According to Data Never Sleeps 7.0., 4,500,000 YouTube videos are watched, 511,200 tweets are posted, and 188,000,000 emails are sent every minute. Not to mention the 4.4 million blog posts published every day on WordPress alone.
This might have you wondering: Is content marketing still effective? And if so, what steps do you need to take to beat the odds and make your content strategy a success.
Join us as we examine why we believe you should invest in B2B content marketing and learn how to stand out in today’s attention economy by using content and automation to create a holistic customer experience.
What Is Content Marketing?
The Content Marketing Institute defines content marketing as:
“Content marketing is the strategic marketing approach of creating and distributing valuable, relevant and consistent content to attract and acquire a clearly defined audience – with the objective of driving profitable customer action.”
Unlike the top-down messaging of a direct sales pitch, content marketing uses indirect persuasion to engage customers.
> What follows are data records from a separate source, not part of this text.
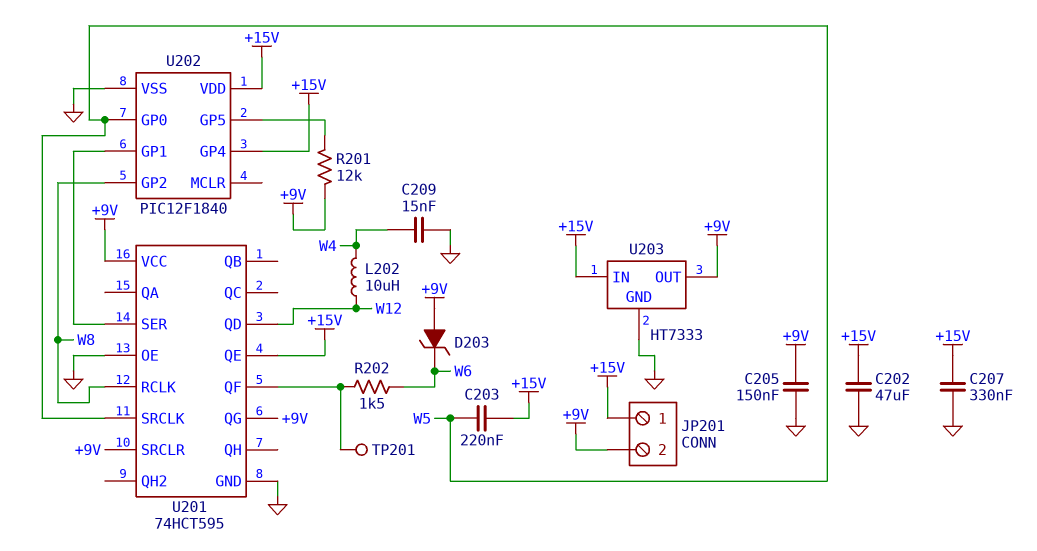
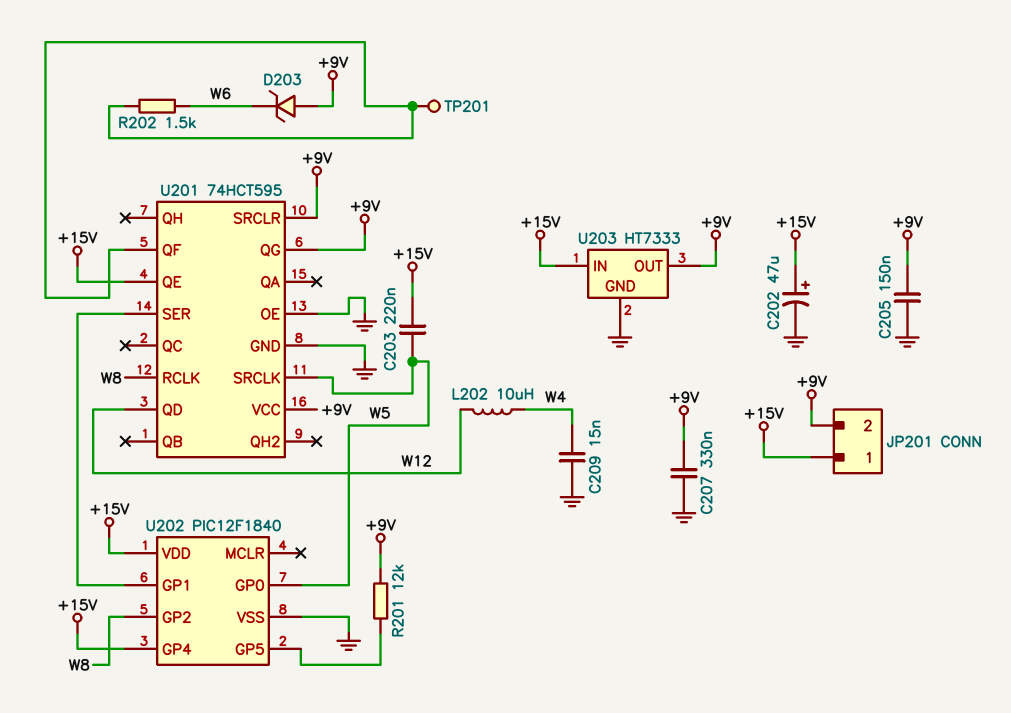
C202: 47uF (+15V, GND) -> 47uF (plus +15V, minus GND)
C207: 330nF (+15V, GND) -> 330nF (+9V, GND)

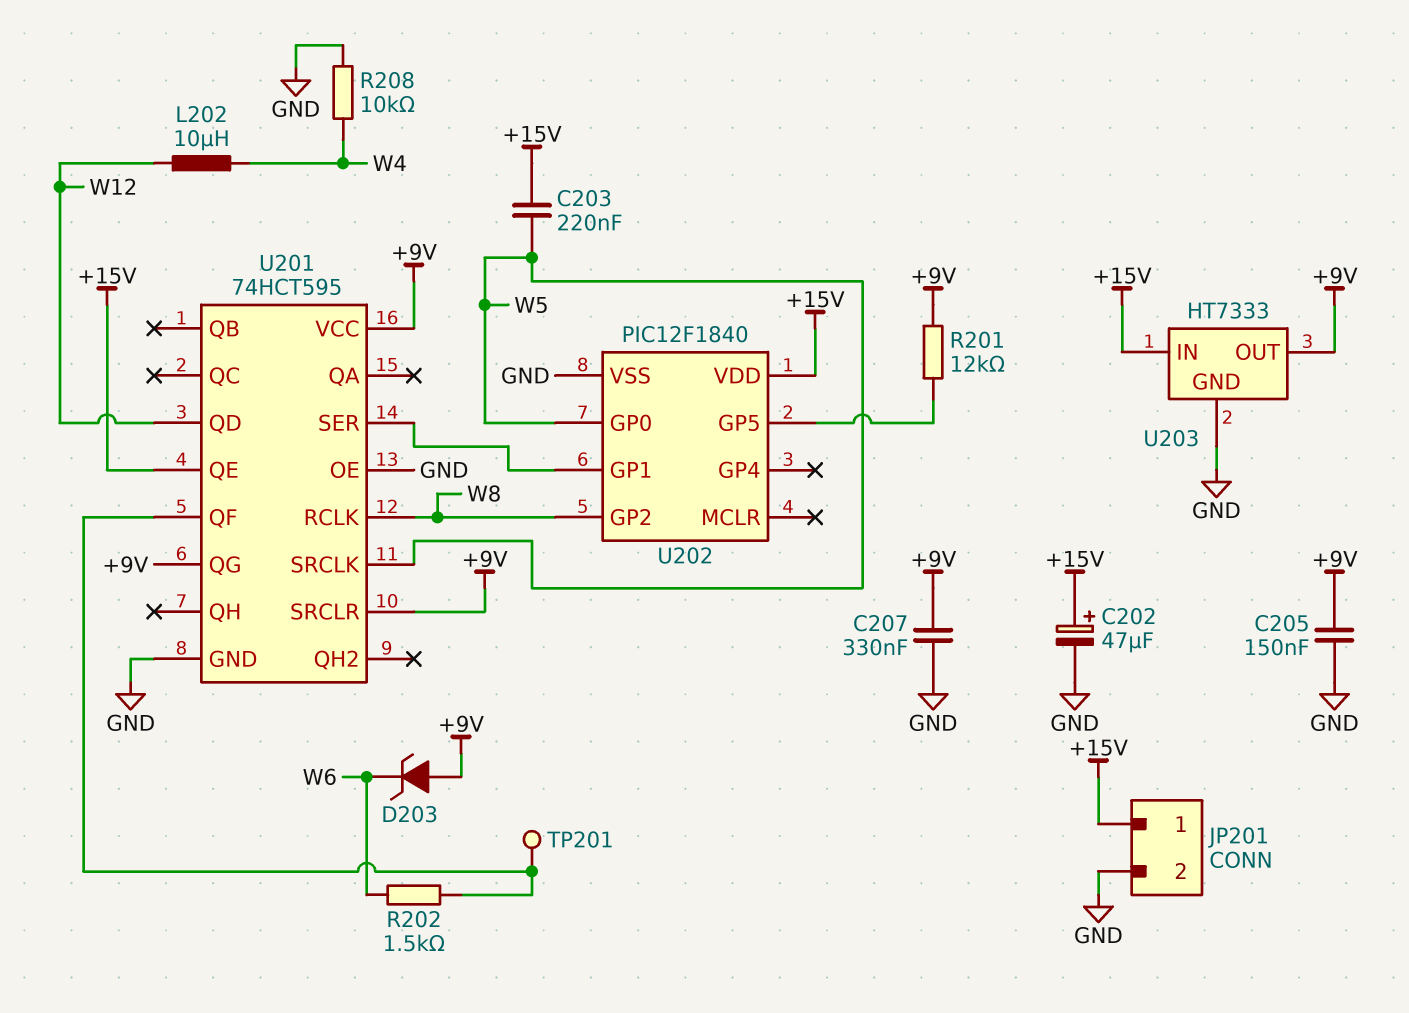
C209: 15nF (GND, W4) -> none
JP201 pin 2: +9V -> GND
R208: none -> 10k (GND, W4)
U202 pin GP4: +15V -> none

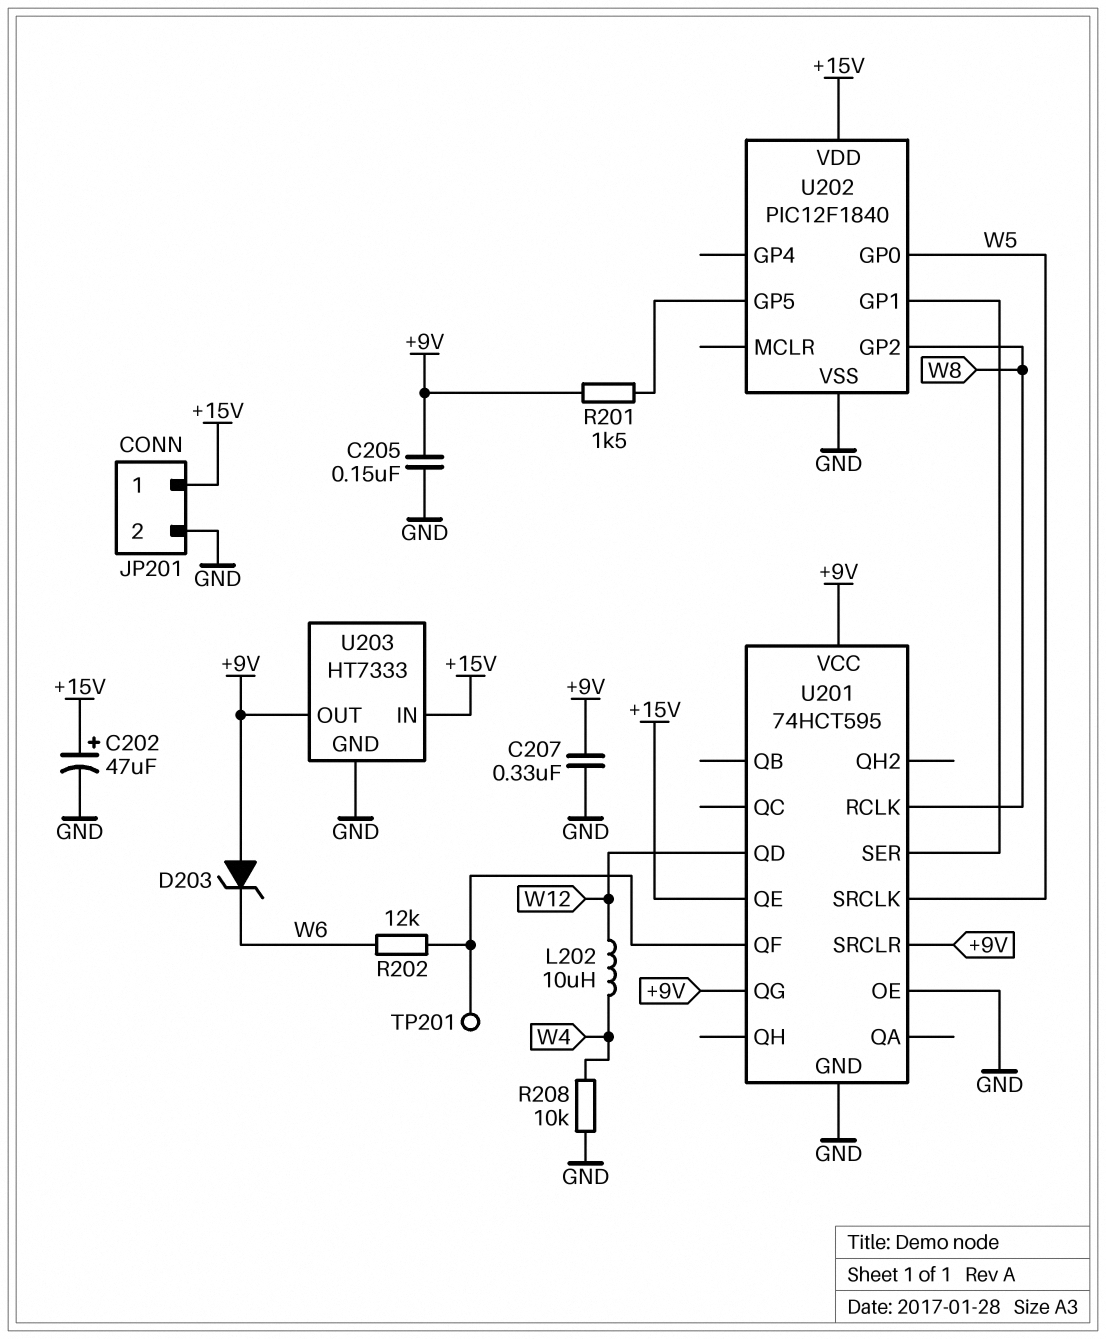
C203: 220nF (+15V, W5) -> none
R201: 12k (+9V, U202/GP5) -> 1.5k (+9V, U202/GP5)
R202: 1.5k (U201/QF, W6) -> 12k (U201/QF, W6)

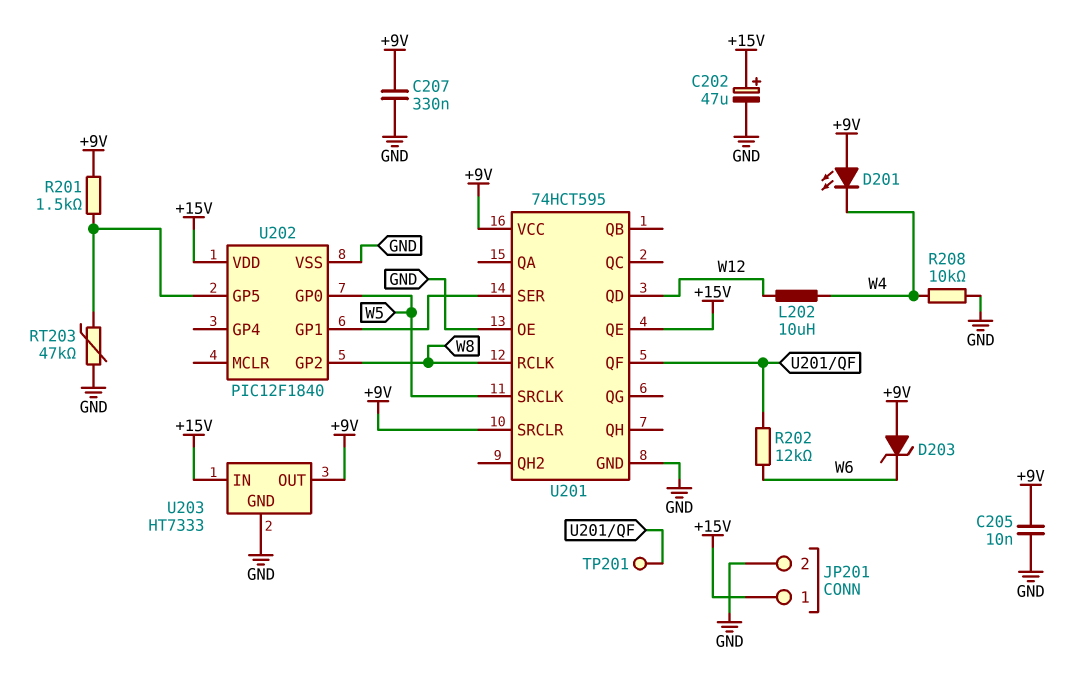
C205: 150nF (+9V, GND) -> 10nF (+9V, GND)
D201: none -> LED (A +9V, K W4)
RT203: none -> 47k (GND, U202/GP5)
U201 pin QG: +9V -> none

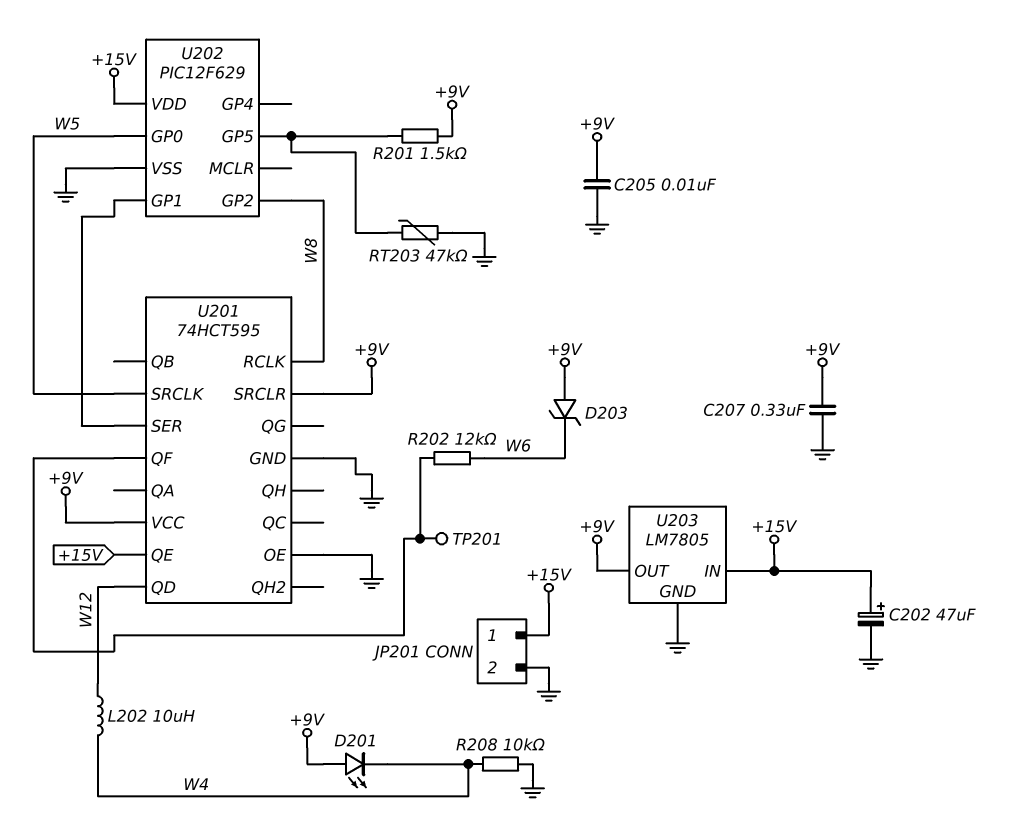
U202: PIC12F1840 -> PIC12F629
U203: HT7333 -> LM7805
Rather than focusing solely on transactions, content marketing focuses on relationships. It’s about understanding your target audience, addressing their needs, and establishing trust. It is a long-term strategy rooted in customer service and value.
By consistently creating and distributing valuable content, your organisation will improve its reputation and build a receptive audience. You’ll be communicating with engaged prospects rather than wasting resources on unqualified leads. Eventually, when these prospects make a purchase decision, you’ll already have won their loyalty.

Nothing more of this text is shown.